Joel Achenbach has blog-a-thon post in his Washington Post blog today. Check it out, it also links to a post he did on Sagan earlier this year. Here’s what he posted today – his Style Section excerpt from December ’96.

Carl Sagan warmed the universe.

His cosmos was not cold and dark and impenetrable. He believed the universe was surely filled with life, intelligent life, innumerable civilizations unseen. In his younger, dreamier days, he thought advanced extraterrestrials might know how to cruise the galaxies in ramjets — spaceships with massive openings that scoop up hydrogen atoms from interstellar dust clouds and use them for fuel. In Sagan’s crowded cosmos, even empty space wasn’t empty.

He told The Washington Post earlier this year: “Organic matter, the stuff of life, is absolutely everywhere. Comets are made one-quarter of organic matter. Many worlds in the outer solar system are coated with dark organic matter. On Titan, organic matter is falling from the skies like manna from Heaven. The cold diffuse interstellar gas is loaded with organic matter. There doesn’t seem to be an impediment about the stuff of life.”
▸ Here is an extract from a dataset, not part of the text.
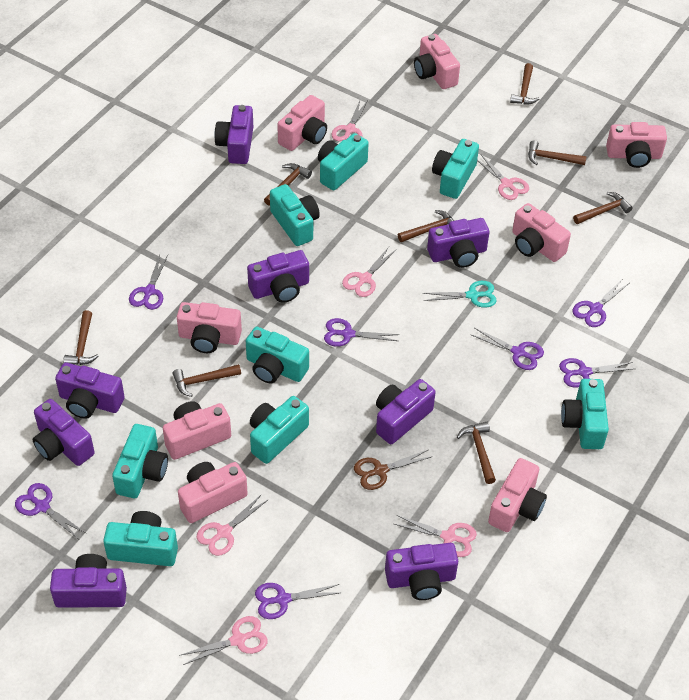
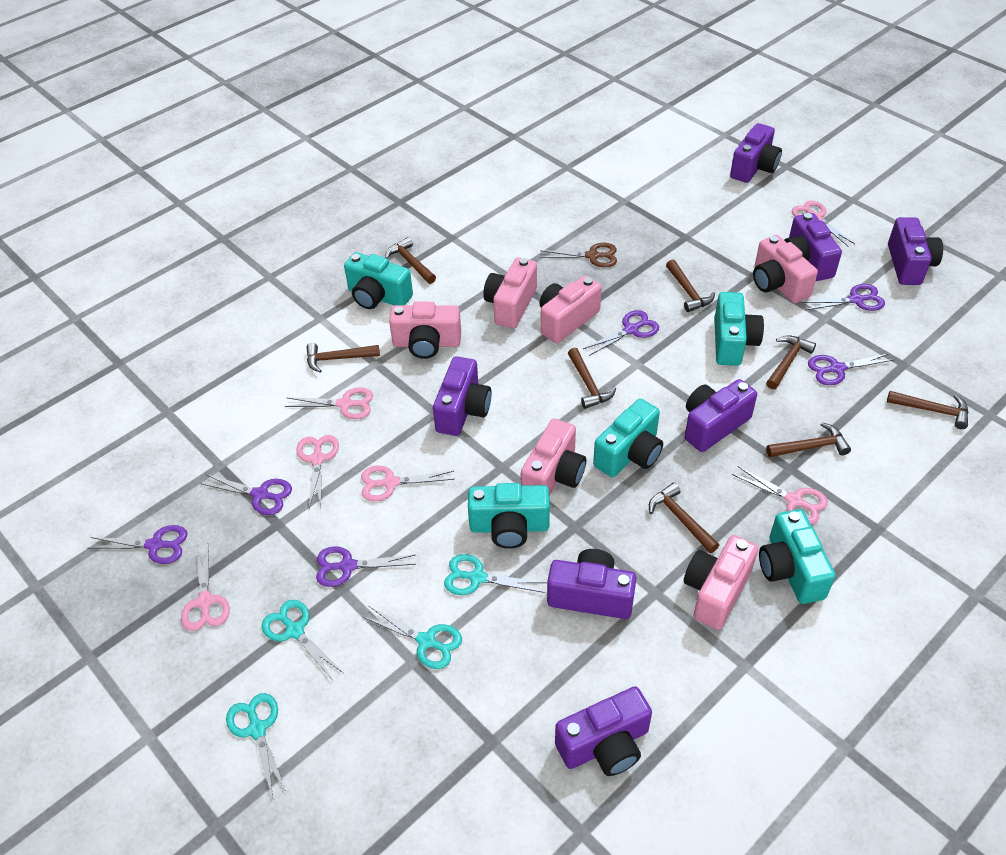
pink camera: 8 -> 6
purple camera: 8 -> 7
purple scissors: 7 -> 6
turquoise camera: 8 -> 5
turquoise scissors: 1 -> 4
The world needed Sagan, who died yesterday of pneumonia at the age of 62. We have needed Sagan ever since Copernicus removed us from the center of the universe. It is a perplexing fact of human life that we live on a rock that orbits an ordinary star on the outskirts of an ordinary galaxy in a universe that is indescribably large. Sagan knew how to describe it, to convey our humble position without demeaning us. With Sagan we felt in the right place.

Sagan said, “Everybody starts out as a scientist.” Every child has the scientist’s sense of wonder and awe. Too often we beat it out of the kid. “The job of a science popularizer,” Sagan said, “is to penetrate through the teachings that tell people they’re too stupid to understand science.”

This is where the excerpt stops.